Accelerating inflation in US might not assure Fed to raise interest rates. AUD/USD and NZD/USD could rebound

Market participants are bracing themselves ahead of the release of crucial US economic data, the consumer price index, which will be published tomorrow and may have a widespread impact on the dynamics of all global financial markets without exception.

The general expectations for the annual rate of consumer inflation in the US increased to 3.6% in August from 3.5% in July. This is the first rise in inflation expectations in the last five months. Price growth forecasts for the coming year were upgraded primarily due to energy price inflation. Gasoline prices jumped by 0.4% to 4.9%, followed by food products by 0.1% to 5.3%, and medical services by 0.8% to 9.2%. In addition, the cost of education increased by 0.2% to 8.2%, and accommodation rent by 0.2% to 9.2%. The average expectations for housing price growth grew by 0.3% to 3.1%, marking the highest level since July of the previous year. Meanwhile, the average inflation expectations for the next 5 years increased by 0.1% to 3%. Conversely, the overall inflation expectations for the next 3 years decreased by 0.1% to 2.8%. In such an uncertain environment, investors are looking forward to tomorrow's report on the consumer price index. So, could the markets crash tomorrow if the inflation data shows the expected growth? Yes, it's quite likely that if the consumer inflation index surpasses expectations, it could lead to a temporary weakening of demand for risk assets.
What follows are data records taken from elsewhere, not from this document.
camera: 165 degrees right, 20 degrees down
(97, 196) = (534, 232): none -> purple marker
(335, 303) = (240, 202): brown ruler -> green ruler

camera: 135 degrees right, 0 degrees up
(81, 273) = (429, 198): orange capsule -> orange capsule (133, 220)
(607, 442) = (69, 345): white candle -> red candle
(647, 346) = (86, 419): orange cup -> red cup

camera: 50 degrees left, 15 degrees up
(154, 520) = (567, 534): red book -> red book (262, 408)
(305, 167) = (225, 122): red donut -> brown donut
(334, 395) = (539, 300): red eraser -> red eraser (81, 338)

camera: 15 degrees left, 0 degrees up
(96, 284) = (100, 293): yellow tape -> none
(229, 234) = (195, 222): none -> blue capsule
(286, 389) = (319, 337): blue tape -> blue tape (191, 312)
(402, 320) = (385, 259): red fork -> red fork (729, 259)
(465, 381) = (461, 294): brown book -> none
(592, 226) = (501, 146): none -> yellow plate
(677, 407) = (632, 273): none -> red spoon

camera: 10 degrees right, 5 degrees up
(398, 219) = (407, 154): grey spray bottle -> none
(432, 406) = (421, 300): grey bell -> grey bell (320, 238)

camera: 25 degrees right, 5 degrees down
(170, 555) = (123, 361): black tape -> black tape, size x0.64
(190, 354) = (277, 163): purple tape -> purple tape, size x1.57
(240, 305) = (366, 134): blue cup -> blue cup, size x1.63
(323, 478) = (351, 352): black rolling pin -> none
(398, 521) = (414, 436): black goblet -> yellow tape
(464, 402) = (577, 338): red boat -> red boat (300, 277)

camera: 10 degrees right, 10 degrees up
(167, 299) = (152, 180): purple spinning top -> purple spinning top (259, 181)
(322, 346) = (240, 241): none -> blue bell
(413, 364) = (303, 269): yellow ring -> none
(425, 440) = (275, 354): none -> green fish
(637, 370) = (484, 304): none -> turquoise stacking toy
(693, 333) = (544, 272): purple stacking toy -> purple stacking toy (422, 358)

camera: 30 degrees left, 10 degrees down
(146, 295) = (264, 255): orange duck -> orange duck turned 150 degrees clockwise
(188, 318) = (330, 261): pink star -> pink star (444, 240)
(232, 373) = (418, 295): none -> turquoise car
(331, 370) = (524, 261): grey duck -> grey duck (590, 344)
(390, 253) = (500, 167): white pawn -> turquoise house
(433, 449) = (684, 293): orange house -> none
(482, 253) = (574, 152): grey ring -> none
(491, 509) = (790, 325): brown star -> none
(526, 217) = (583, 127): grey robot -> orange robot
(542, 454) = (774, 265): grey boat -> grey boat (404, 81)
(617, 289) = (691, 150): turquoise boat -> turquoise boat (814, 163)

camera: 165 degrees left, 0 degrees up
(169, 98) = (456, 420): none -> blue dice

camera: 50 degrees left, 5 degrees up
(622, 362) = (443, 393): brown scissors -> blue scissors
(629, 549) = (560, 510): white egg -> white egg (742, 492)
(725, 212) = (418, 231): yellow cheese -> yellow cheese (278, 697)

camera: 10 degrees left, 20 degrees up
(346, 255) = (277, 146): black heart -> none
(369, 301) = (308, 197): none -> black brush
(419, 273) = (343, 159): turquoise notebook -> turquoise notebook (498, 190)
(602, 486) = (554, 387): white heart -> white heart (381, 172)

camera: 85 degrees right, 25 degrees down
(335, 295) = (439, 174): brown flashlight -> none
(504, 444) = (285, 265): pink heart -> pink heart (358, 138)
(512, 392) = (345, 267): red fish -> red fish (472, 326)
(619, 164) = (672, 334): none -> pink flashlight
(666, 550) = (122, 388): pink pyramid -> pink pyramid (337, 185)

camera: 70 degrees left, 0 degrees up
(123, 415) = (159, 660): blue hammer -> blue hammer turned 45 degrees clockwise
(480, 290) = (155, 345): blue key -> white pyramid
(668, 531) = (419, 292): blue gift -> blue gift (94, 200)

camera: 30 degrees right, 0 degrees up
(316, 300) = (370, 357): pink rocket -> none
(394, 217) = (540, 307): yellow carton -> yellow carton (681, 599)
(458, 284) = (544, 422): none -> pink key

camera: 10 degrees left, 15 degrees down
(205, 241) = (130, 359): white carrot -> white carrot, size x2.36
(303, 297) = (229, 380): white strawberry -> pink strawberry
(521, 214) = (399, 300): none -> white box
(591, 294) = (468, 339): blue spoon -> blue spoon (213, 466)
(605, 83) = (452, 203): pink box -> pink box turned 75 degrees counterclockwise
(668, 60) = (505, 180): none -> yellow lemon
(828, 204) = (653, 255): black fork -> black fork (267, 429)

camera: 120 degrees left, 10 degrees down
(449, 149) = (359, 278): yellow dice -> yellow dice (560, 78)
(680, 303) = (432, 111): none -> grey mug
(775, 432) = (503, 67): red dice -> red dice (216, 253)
However, it's highly likely that we won't see a notable decline in the stock market and an appreciation of the US dollar based on Treasury yield dynamics. A potential offset to this negative could be a significant weakening in the labor market, as indicated by the latest economic statistics. Importantly, the Federal Reserve has consistently pointed to a strong labor market as the justification for raising interest rates to combat high inflation.

At present, the unemployment rate has risen to 3.8% from 3.5% and the number of new jobs over recent months consistently has fallen below the 200,000 mark. The number of unemployment benefit claims, conversely, exceeds this mark. Therefore, it can be assumed that the Federal Reserve will not raise interest rates at the policy meeting in September. They would not want to further destabilize an already challenging economic situation to the point of entering a recession, which they have managed to avoid so far.

By the way, according to the dynamics of futures on federal funds rates, there's a 92% likelihood that the market believes interest rates will be put on hold at the FOMC's meeting on September 20th. In this context, we may conclude that if the Federal Reserve displays a firm position on interest rates and if they don't increase, this could boost demand for stocks and, conversely, weaken the US dollar. Besides, if the inflation data unexpectedly turns out to be even slightly below the forecast, it might encourage a rally in stock markets tomorrow, lasting until the end of this week.

Intraday outlook

AUD/USD

AUD/USD is trading in the range between 0.6365 and 0.6520. The aussie dollar finds support from a series of fresh positive data from China on the one hand, and from expectations that the US Fed could make a pause in rate hikes at the meeting in September. Based on these fundamentals, we assume that AUD/USD might grow to the upper border of the trading range, i.e. 0.6520 after it overcomes 0.6445.

NZD/USD

Following the overall uptrend, the instrument has entered the range between 0.5900 and 0.6000. If NZD/USD settles above 0.5900, the door will be open to 0.6000.